Il est très intéressant de comparer les techniques de fabrication des vases à anse-goulot en étrier au sein de la culture Mochica mais il est également important de les comparer avec la technologie de façonnage d’autres cultures préhispaniques. En me basant sur les quarante et un autres vases à anse-goulot en étrier scannés et radiographiés, j’ai pu observer les similitudes et divergences entre la production de ce type spécifique de récipient sur une région bien définie, qu’est la côte Nord péruvienne. J’ai pu déterminer que deux de ces cultures successives de la côte Nord du Pérou, les cultures Mochica (100-800 PCN) et Chimú (900-1450 PCN), ont partagé certains procédés techniques et pourraient donc appartenir à une « tradition technique commune ». Tandis que la culture antérieure, la culture Cupisnique (1200-200 ACN), a utilisé des procédés différents et plus simples (Wauters 2008).
Les résultats tirés de l’analyse technique serviront, replacés dans un cadre plus large, à mieux saisir les processus d’échanges et de diffusion entre les diverses parties du continent centre et sud-américain. L’étude présentée ci-dessus démontre bien tout l’intérêt des études techniques. Roux (2010 : 7) résume parfaitement cet engouement pour les études techniques en disant à ce propos que « l’étude couplée des processus techniques et des objets (formes et décors) est essentielle à leur lecture anthropologique puisque, à ne prendre en compte que les objets sans les processus techniques, on se prive d’informations sociologiques et historiques essentielles pour comprendre leur variabilité [synchronique et diachronique] ».
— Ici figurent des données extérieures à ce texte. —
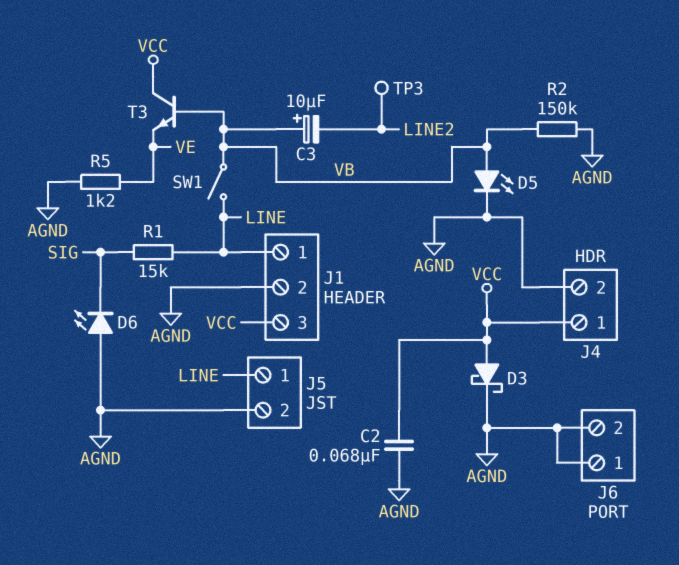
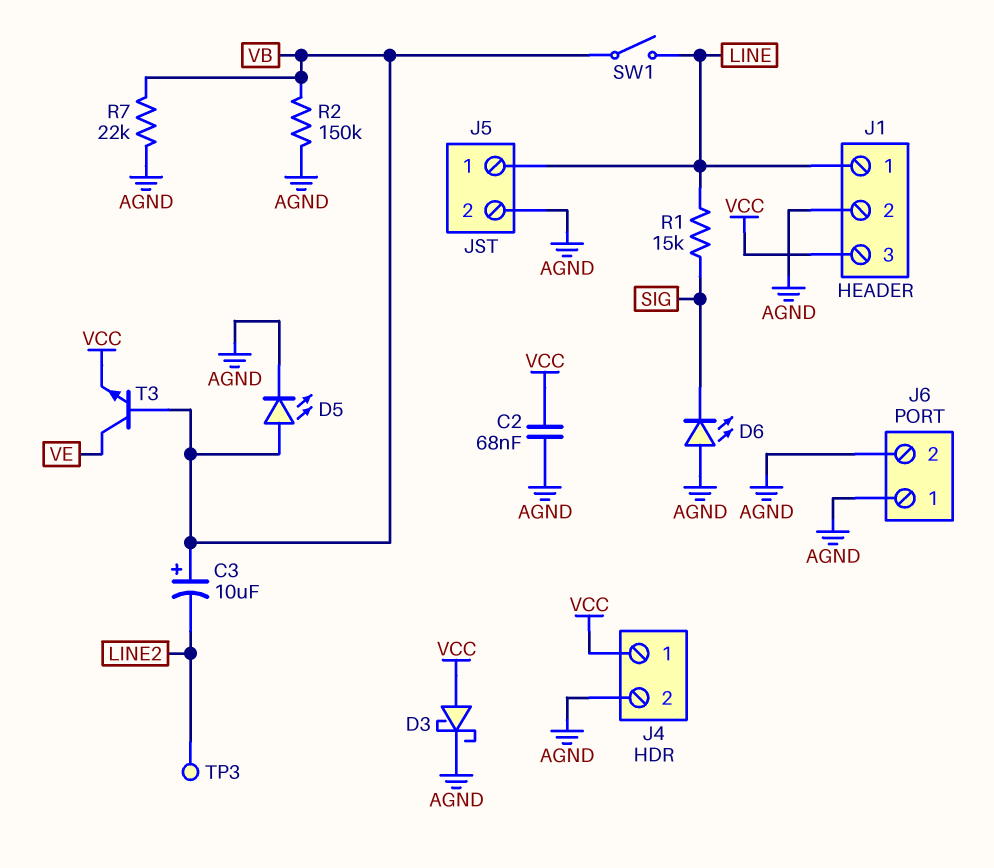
R5: 1.2k (AGND, VE) -> none
R7: none -> 22k (AGND, VB)
T3: NPN (B VB, C VCC, E VE) -> NPN (B VB, C VE, E VCC)

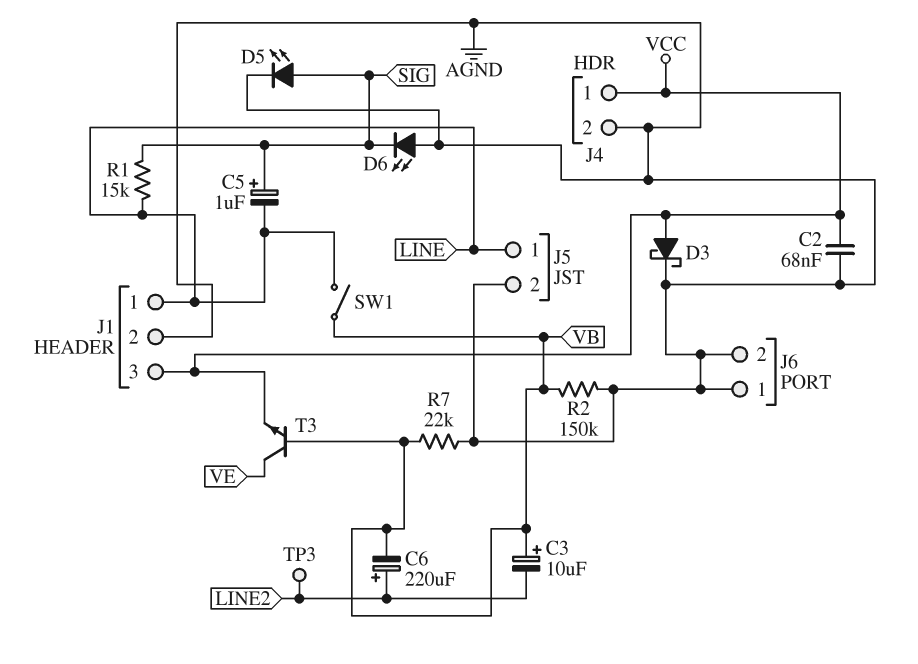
C5: none -> 1uF (plus SIG, minus LINE)
C6: none -> 220uF (plus LINE2, minus VB)
D5: LED (A VB, K AGND) -> LED (A SIG, K AGND)

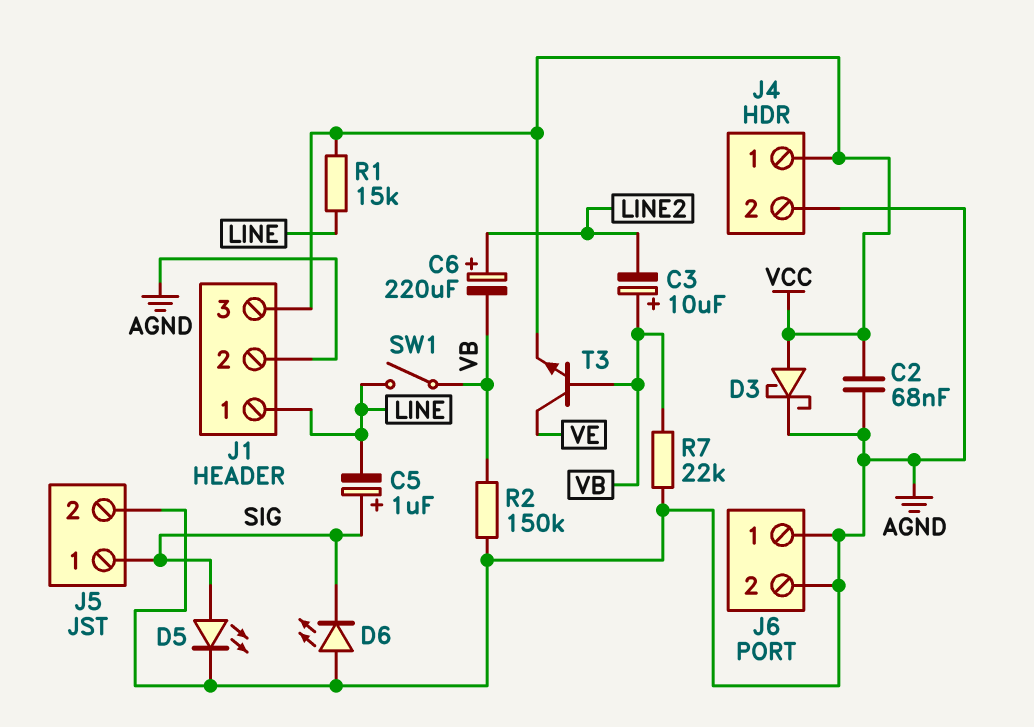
J5 pin 1: LINE -> SIG
R1: 15k (LINE, SIG) -> 15k (LINE, VCC)
TP3: test point (LINE2) -> none

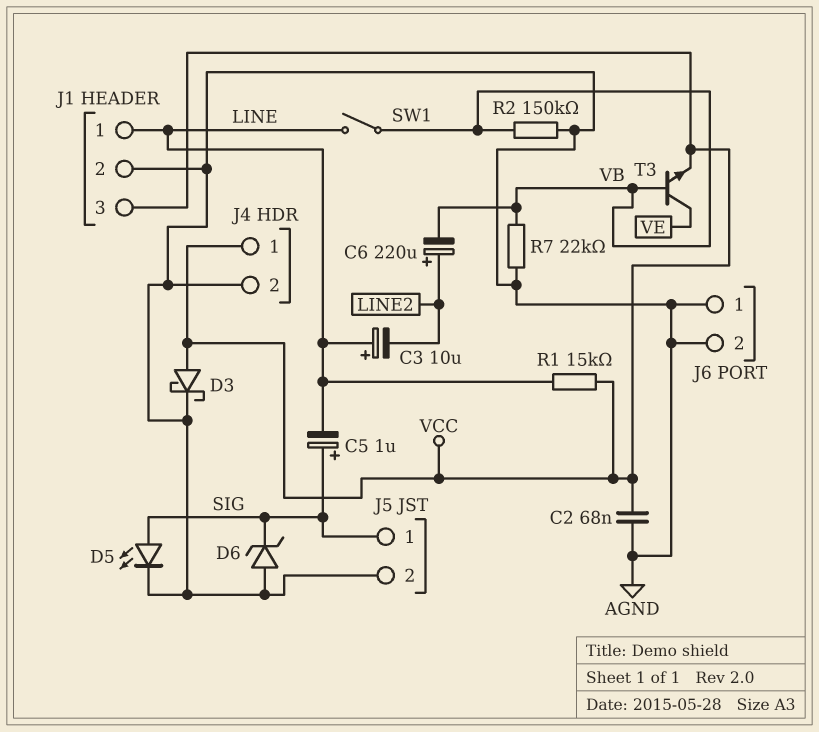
C3: 10uF (plus VB, minus LINE2) -> 10uF (plus LINE, minus LINE2)
D6: LED (A AGND, K SIG) -> zener (A AGND, K SIG)

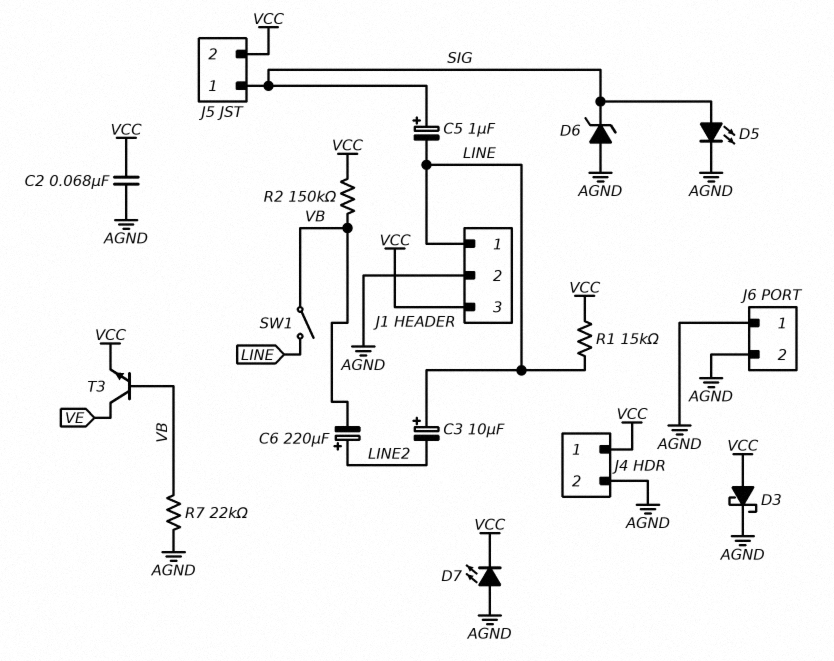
D7: none -> LED (A AGND, K VCC)
J5 pin 2: AGND -> VCC
R2: 150k (AGND, VB) -> 150k (VB, VCC)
L’analyse future d’autres vases à anse-goulot en étrier permettra, je l’espère, de mettre en évidence de nouveaux détails de fabrication qui pourront encore préciser ceux déjà répertoriés, mais aussi d’étudier ceux d’autres cultures et régions où ce vase a été produit afin d’identifier peut-être de nouvelles traditions techniques. Il est cependant clair que le maximum d’informations sera tiré de la côte Nord du Pérou puisque c’est dans cette région qu’est présente la plus grande concentration de vases à anse-goulot en étrier. Je tiens à insister sur le fait qu’au-delà du vase à anse-goulot en étrier et de l’Amérique précolombienne, les techniques d’analyse que j’emploie sont potentiellement applicables à n’importe quel matériel céramique, toutes époques et régions du monde confondues.
Remerciements
Je remercie le professeur Peter Eeckhout, professeur à l’Université Libre de Bruxelles et promoteur de ma thèse de doctorat, pour son soutien et ses précieux conseils tout au long de mes recherches ainsi que pour la relecture de cet article. Je remercie également les Musées royaux d’Art et d’Histoire de Bruxelles et plus particulièrement, Sergio Purini, conservateur des collections Amérique, pour la mise à disposition des pièces et pour le partage de sa connaissance du sujet. Enfin, je remercie l’Hôpital Erasme et plus particulièrement Jose Ordonnez et Julien Moreno du département de radiologie, pour avoir aimablement réalisé le scanner et le traitement des images du vase présenté dans cet article.